When hiring temp guys, you have to be 'specially particular to explain the hazards unique to our equipment and industry.

Glad the guy wasn't hurt more, and ya know... sometimes THOSE guys (that get hurt a bit) make the safest empolyees afterwards.
 
Man i remeber you telling that chicken lesson before, always thought that was pretty potent!

i guess seeing a young calf taken by an open auger screw transport/feed kinda made some impression on me, or other 'open' mechanics when i was even smaller. i always visualized something trying to get me; so never offered it any oppurtunity! You see see something '...devouring to vaporize 18” solid Oak & autofeed 22’ of it in 3 secs. without revving up!', and a leg is just grease to it, likes the flavour!

The only good thing about a situation like that (and thank God this one time; we literally see a guy stay just one toe, from being over the line; so the price of this lesson is cheaper than usual) is how many people are safer because of that incident. The energy and drive towards more safety awareness; even for the most safety aware already..... And here today, someone puts it here to have that affect, that story to tell tomorrow/next week,multiplied well outside the usual neighborhood, city etc. of effect it might more generally have. i've gotten a lot of good things from here; but prolly gotta say, that be the best! Thanx Eric and Darin!
 
I once watched a couple of city employees standing on the feel chute of a self feeder kicking branches in, as the truck was goin down the street!
 
I think its important that a new chipper operator become familiar with the safety bar and practice stoipping and reverversing the wheels repeatedly under supervision... so he gets the insticnt that if anything should go wrong, hit the bar fast!
 
I ran crew for several years, and i cannot see letting a New Guy run the chipper alone on during his first week!

What was the bossman thinking, letting a semi trained individual run machinery alone! One day is familiarization, not training:confused:
 
Originally posted by John Paul Sanborn
I ran crew for several years, and i cannot see letting a New Guy run the chipper alone on during his first week!

What was the bossman thinking, letting a semi trained individual run machinery alone! One day is familiarization, not training:confused:

Obviously the ball was dropped do to a false sense of security.
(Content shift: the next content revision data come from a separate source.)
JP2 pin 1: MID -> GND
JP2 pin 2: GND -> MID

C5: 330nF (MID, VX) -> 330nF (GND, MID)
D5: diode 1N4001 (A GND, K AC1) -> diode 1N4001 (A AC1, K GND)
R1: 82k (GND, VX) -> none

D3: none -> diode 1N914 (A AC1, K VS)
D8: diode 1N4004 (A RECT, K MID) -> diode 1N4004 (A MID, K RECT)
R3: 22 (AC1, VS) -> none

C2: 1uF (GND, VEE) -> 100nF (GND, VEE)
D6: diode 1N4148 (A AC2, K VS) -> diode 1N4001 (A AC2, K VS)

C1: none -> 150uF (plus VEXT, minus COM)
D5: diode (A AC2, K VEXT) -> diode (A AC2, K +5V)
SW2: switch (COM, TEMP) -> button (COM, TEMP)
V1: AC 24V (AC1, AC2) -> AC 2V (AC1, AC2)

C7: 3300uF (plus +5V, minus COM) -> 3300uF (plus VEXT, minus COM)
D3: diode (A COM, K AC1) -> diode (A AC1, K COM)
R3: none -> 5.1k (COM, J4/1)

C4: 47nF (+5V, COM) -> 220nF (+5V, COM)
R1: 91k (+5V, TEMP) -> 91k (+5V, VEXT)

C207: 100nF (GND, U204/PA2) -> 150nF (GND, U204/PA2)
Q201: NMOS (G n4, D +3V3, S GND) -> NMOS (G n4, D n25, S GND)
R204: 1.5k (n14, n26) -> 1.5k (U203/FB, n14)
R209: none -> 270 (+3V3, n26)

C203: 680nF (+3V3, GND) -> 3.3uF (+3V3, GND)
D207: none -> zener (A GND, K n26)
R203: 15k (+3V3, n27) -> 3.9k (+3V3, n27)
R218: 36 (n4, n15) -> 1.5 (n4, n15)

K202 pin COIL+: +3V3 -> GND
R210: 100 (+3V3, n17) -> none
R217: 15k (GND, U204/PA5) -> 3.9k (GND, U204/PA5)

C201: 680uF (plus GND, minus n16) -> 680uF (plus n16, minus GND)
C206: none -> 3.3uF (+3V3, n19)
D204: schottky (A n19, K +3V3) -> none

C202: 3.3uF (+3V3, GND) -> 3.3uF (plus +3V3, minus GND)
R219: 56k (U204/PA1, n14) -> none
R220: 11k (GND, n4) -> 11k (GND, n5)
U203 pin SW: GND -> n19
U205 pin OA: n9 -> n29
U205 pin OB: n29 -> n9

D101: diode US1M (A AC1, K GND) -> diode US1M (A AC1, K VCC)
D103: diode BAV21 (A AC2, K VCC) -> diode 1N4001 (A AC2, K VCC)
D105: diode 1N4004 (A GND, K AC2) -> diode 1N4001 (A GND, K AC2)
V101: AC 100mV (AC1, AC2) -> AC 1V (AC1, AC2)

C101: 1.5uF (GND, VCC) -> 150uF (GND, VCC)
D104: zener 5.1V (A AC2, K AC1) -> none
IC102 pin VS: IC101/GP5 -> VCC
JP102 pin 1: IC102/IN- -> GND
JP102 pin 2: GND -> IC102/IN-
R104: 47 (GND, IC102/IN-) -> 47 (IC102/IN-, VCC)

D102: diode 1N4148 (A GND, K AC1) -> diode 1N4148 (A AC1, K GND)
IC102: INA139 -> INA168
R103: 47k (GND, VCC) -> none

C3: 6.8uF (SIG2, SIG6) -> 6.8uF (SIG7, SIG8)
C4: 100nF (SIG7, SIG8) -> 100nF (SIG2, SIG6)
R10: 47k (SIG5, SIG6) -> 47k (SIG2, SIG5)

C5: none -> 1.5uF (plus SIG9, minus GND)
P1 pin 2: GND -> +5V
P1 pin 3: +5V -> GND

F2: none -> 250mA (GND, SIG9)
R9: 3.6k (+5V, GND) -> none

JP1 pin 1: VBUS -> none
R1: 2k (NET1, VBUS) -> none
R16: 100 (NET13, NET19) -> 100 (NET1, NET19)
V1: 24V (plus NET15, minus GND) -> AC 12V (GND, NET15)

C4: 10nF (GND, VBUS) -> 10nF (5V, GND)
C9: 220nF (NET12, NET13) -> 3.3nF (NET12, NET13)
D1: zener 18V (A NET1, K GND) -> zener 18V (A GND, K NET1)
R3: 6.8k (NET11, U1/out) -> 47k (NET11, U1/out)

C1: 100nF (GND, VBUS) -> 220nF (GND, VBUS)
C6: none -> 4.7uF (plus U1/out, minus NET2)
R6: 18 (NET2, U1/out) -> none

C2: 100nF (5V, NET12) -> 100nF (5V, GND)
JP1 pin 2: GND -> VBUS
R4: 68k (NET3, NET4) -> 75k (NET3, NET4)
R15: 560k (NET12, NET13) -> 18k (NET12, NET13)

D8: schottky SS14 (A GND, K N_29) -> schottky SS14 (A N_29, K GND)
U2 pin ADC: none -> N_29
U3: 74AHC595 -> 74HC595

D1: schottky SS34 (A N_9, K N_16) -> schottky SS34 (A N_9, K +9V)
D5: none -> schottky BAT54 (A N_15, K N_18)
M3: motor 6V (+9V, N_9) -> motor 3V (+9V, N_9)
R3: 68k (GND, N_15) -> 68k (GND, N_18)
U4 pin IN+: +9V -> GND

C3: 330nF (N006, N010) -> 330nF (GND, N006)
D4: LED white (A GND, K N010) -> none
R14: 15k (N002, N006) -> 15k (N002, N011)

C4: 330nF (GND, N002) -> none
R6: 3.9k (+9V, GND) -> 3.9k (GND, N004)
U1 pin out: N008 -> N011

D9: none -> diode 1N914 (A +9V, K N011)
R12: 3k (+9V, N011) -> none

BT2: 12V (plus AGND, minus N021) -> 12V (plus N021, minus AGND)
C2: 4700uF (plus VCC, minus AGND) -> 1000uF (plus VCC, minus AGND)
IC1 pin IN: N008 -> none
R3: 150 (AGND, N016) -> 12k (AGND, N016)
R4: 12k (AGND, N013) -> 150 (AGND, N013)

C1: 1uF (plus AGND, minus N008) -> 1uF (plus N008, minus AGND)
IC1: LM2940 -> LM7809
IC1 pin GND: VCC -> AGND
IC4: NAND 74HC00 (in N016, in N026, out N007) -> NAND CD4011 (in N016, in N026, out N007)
The boss man thought his help had enough respect for the chipper that nothing like that would happen. He is a one man show and can't keep regular help busy(due to work load and family commitments). Often every working day brings new temp help. This is someone who worked for Asplundh, he's used to training new faces. He's swamped with work due to the recent storm, freaking out about how he's going to keep all his customers happy. He offered to hand me a stack of sold work, but I'm swamped too. He was planning on implementing a formal daily job briefing/ safety training last I talked to him.